A Protected Cell Company (PCC) is an innovative and cost‑efficient structure designed to manage multiple investment portfolios or insurance products under one umbrella, while ensuring robust segregation of risk. It comprises a central “core” and a series of independent “Cells,” with each Cell having its own distinct assets and liabilities.

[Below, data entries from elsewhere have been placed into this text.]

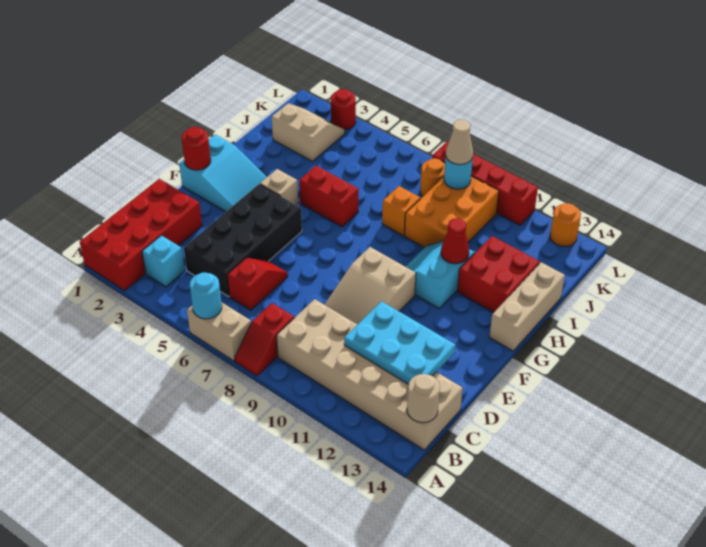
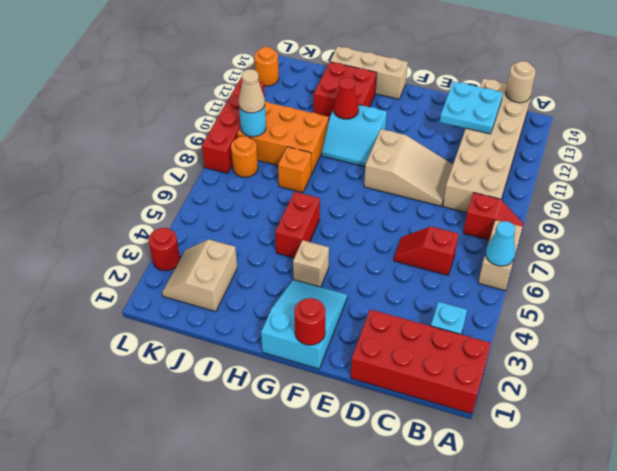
cyan round brick A6 level 2 -> cyan cone A6 level 2
black brick C4:F5 level 1 -> none
cyan plate C11:D13 level 2 -> cyan plate C12:D13 level 2

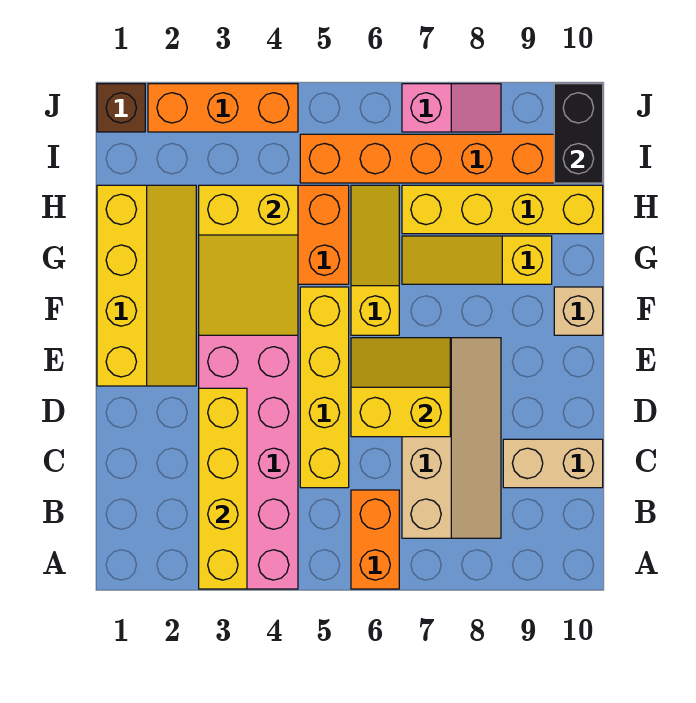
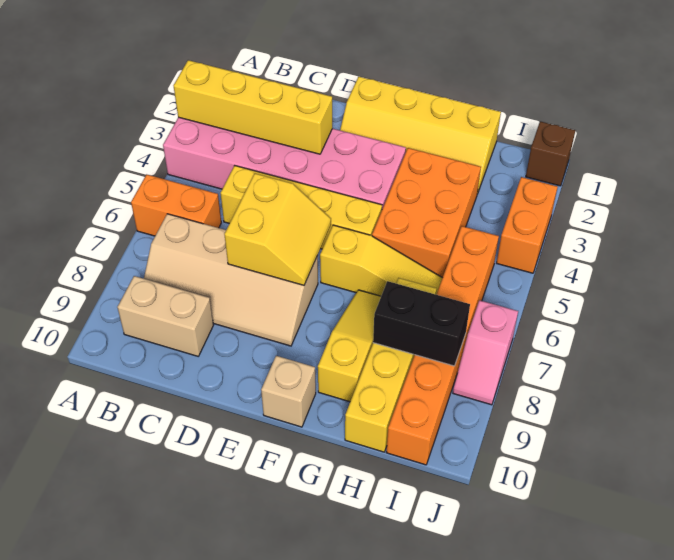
tan brick C9:C10 level 1 -> tan brick B9:C9 level 1
yellow slope F3:H4 level 2 top H -> none
black brick I10:J10 level 2 -> black brick H8:I8 level 2
orange brick J2:J4 level 1 -> orange brick J3:J4 level 1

This sophisticated ring‑fencing mechanism ensures that the obligations of one Cell do not impact the assets of another, offering strong structural protection and investor confidence.

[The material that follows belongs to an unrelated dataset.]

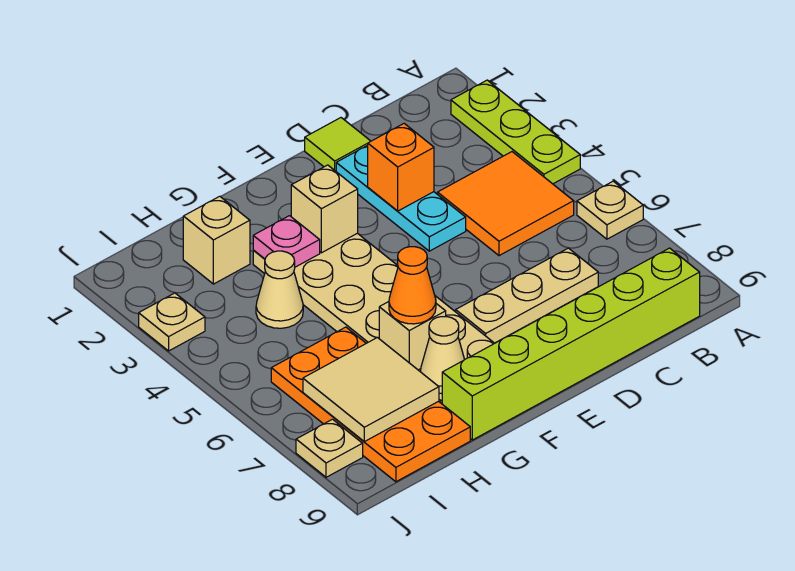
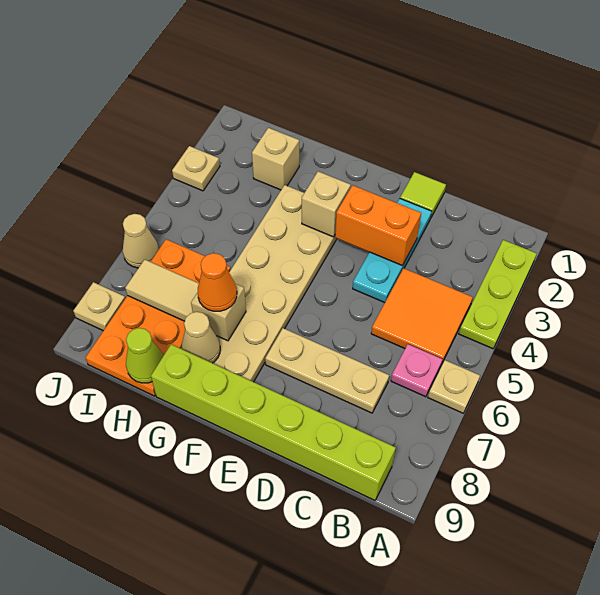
orange brick D3 level 2 -> orange brick D3:E3 level 2
pink plate G3 level 2 -> pink plate B6 level 1
tan cone H4 level 1 -> tan cone J6 level 1
tan tile H7:I8 level 2 -> tan tile H7:I7 level 2
none -> lime cone H9 level 2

- Single entity, multiple Cells: Although a PCC operates as a single legal entity, it may establish numerous Cells with separate and defined purposes or investment strategies.
- Asset segregation: Assets are clearly classified as either—
- Cellular Assets: Allocated to a specific Cell and ring‑fenced from all others.

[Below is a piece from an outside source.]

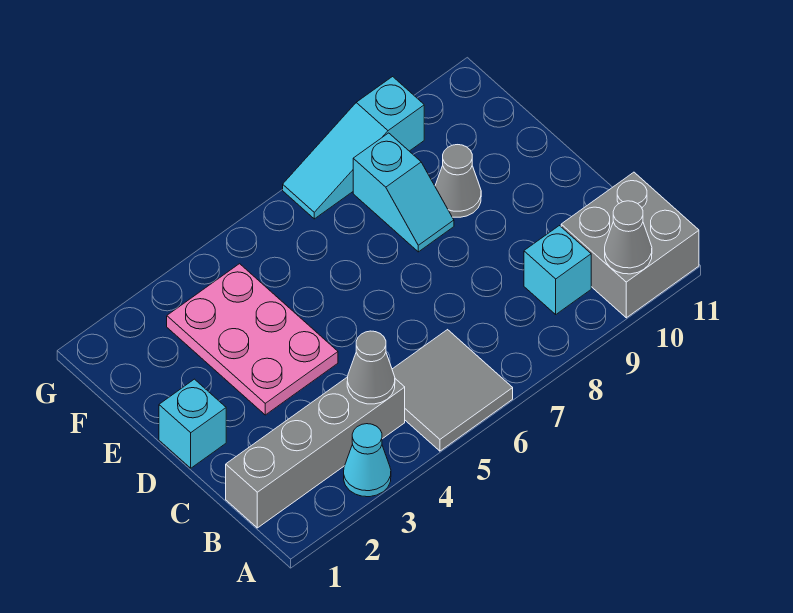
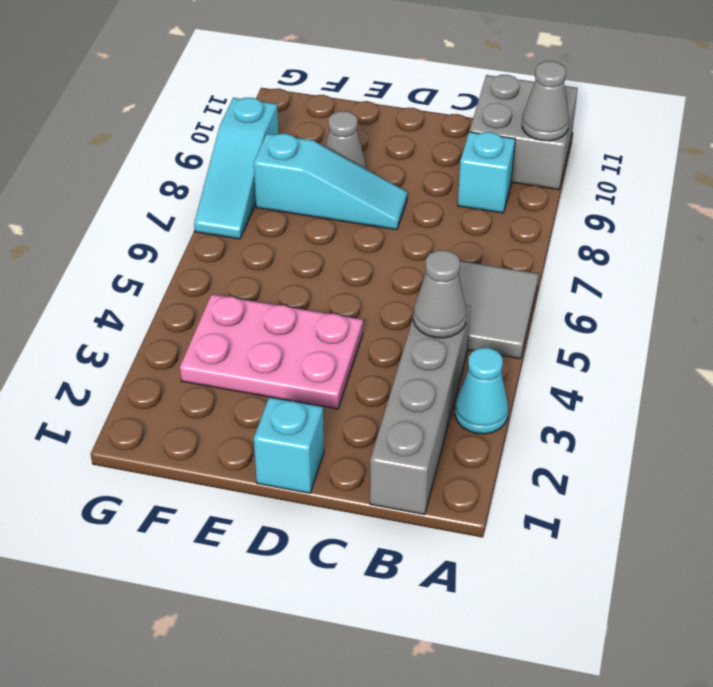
cyan slope E8:F8 level 1 top F -> cyan slope D8:F8 level 1 top F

- Non‑Cellular (Core) Assets: Controlled and held by the PCC itself.
- Ownership & returns: The PCC can issue Cell Shares that directly reflect the performance and ownership of individual Cells. Dividends may be distributed on a Cell‑by‑Cell basis, ensuring profits remain isolated to their respective portfolios.
- Legal framework: PCCs in Mauritius are governed by the Protected Cell Companies Act 1999 and the Protected Cell Companies (Amendment of Schedule) Regulations 2005, providing a well‑defined and secure legal foundation.
- Strategic applications: The PCC model is ideally suited for—
- Investment funds
- Insurance businesses
- Structured finance vehicles
Mauritius’s PCC regime reinforces the jurisdiction’s reputation as a dynamic and innovative hub for global investment structures, enabling efficient portfolio diversification with strong safeguards.